I was much further out than you thought

 And not waving but drowning.

—Stevie Smith

In 1953, in London, England, a young man named Derek Bentley was hanged for the crime of being an accomplice in the murder of a policeman. Bentley had an IQ pf 66 and a mental age of 11. His death sentence was biased not on what he did (the actual shooting was done by his 16-year-old partner, Chris Craig), but on five ambiguous words he uttered ten minutes before PC Miles was gunned down: “Let him have it, Chris!” To the officers who later quoted those words at the trial, they meant, “Shoot him, Chris!” and proved Derek to be the instigator of the fatal 20-minute shoot-out which followed. This despite the fact that Derek himself carried no gun and made no attempt to resist arrest. For Derek’s family and their many supporters, those same words meant “Let the officer have the gun, Chris!” A terrible ambiguity on which to weigh a life. It is unlikely that Derek Bentley himself ever fully understood the tragedy in which he played the central role. Until their deaths in the ‘70s, his parents sought to correct what they saw as a horrible miscarriage of justice; Bentley’s sister, Iris, carries on their struggle to this day. The case almost certainly contributed to Britain’s eventual abolition of the death penalty.

Derek Bentley’s story is retold in Let Him Have It (1991), a superbly-crafted, moving film by Peter Medak. Let Him Have It is not simply an attack on the British justice system or the idea of capital punishment. This despite the fact that its courtroom scenes are unflattering, the hanging is quick and brutal, and the young man who dies is executed by a system that cannot distinguish criminal intent from an inability to choose one’s friends.

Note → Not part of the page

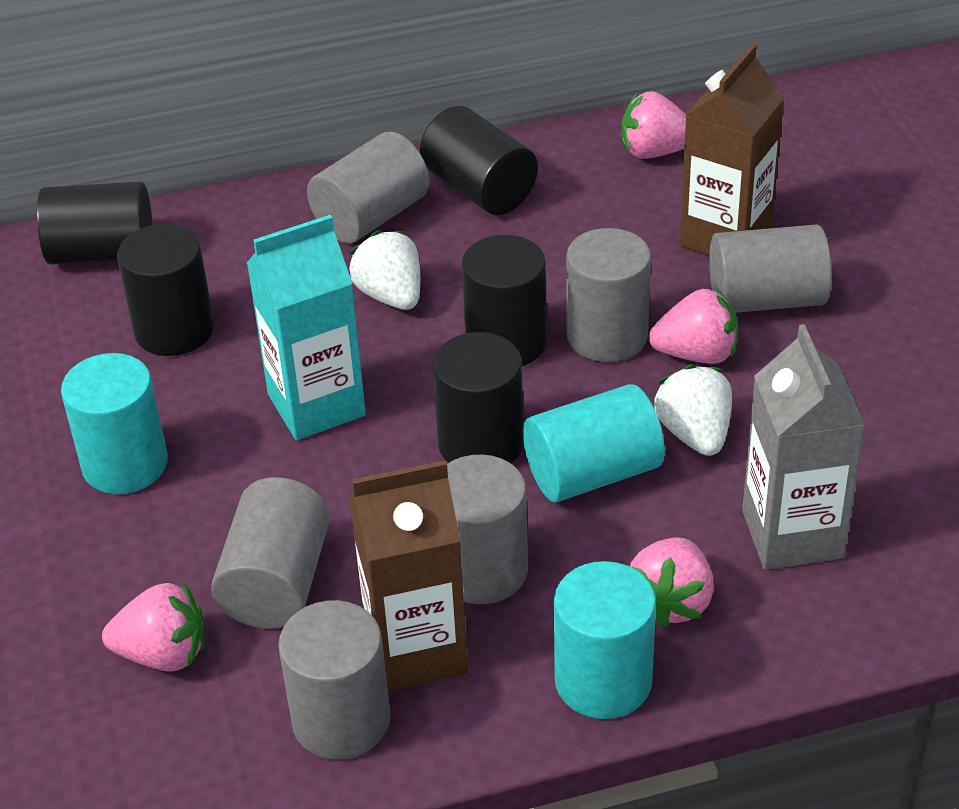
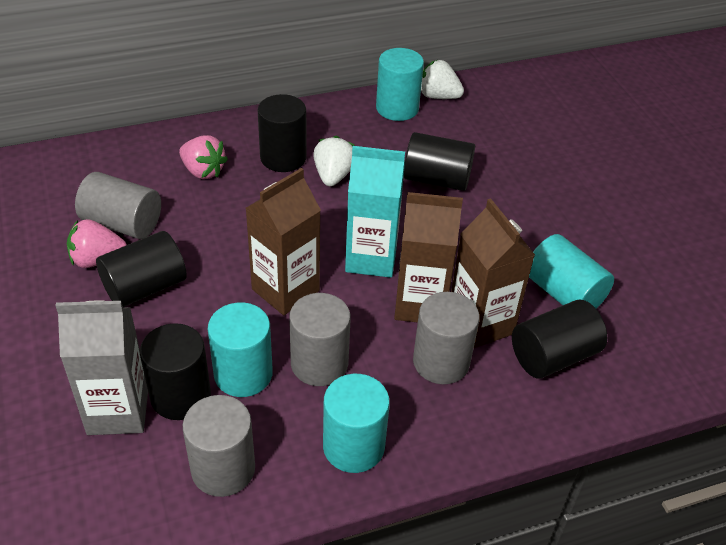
brown carton: 2 -> 3
grey cylinder: 6 -> 4
pink strawberry: 4 -> 2
turquoise cylinder: 3 -> 4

Unlike another excellent, fact-based crime film, Errol Morris’s The Thin Blue Line (which actually resulted in the retrial and exoneration of a man wrongly imprisoned for killing a Dallas policeman in 1976), Peter Medak’s main focus is on the characters rather than the case. We are not so much outraged by injustice as we are touched by the love and affection within Derek’s family. The strongest scenes in this film are the gentlest ones; particularly those between Derek (Christopher Eccleston) and his sister (Clare Holman) and parents (Tom Courtenay & Eileen Atkins). We can even empathize with Chris Craig’s (Paul Reynolds) desperate desire to replace his nonexistent family and social life with the inflated bravado of American movie gangsters and his own, largely impotent, criminal “gang.” Medak gets excellent performances both from veteran actors Courtney and Atkins, and newcomers Eccleston, Holman, and Reynolds.

Take away the courtroom scenes at the end, take away Derek’s family’s desperate race against death through the media, the Judiciary, and the British Parliament, and Let Him Have It would still stand as a film worth watching solely for its affecting portrait of a family struggling to encourage one member’s escape from a debilitating, self-imposed isolation, while simultaneously shielding him from dangers he cannot see or comprehend. As much as Derek’s execution may move us to anger, the greater tragedy is that of a loving family’s inability to protect its most vulnerable member. Love is not always enough. Watching this movie reminded me of the title of a recent novel by Canadian writer David Adams Richards: For Those Who Hunt the Wounded Down. Every society has its share of the wounded and vulnerable; every society has its share of the hunters. These days, masked under rhetoric of fiscal responsibility, corporate downsizing, global competitiveness, self-reliance, free markets, and reduced government, the hunters have become bolder.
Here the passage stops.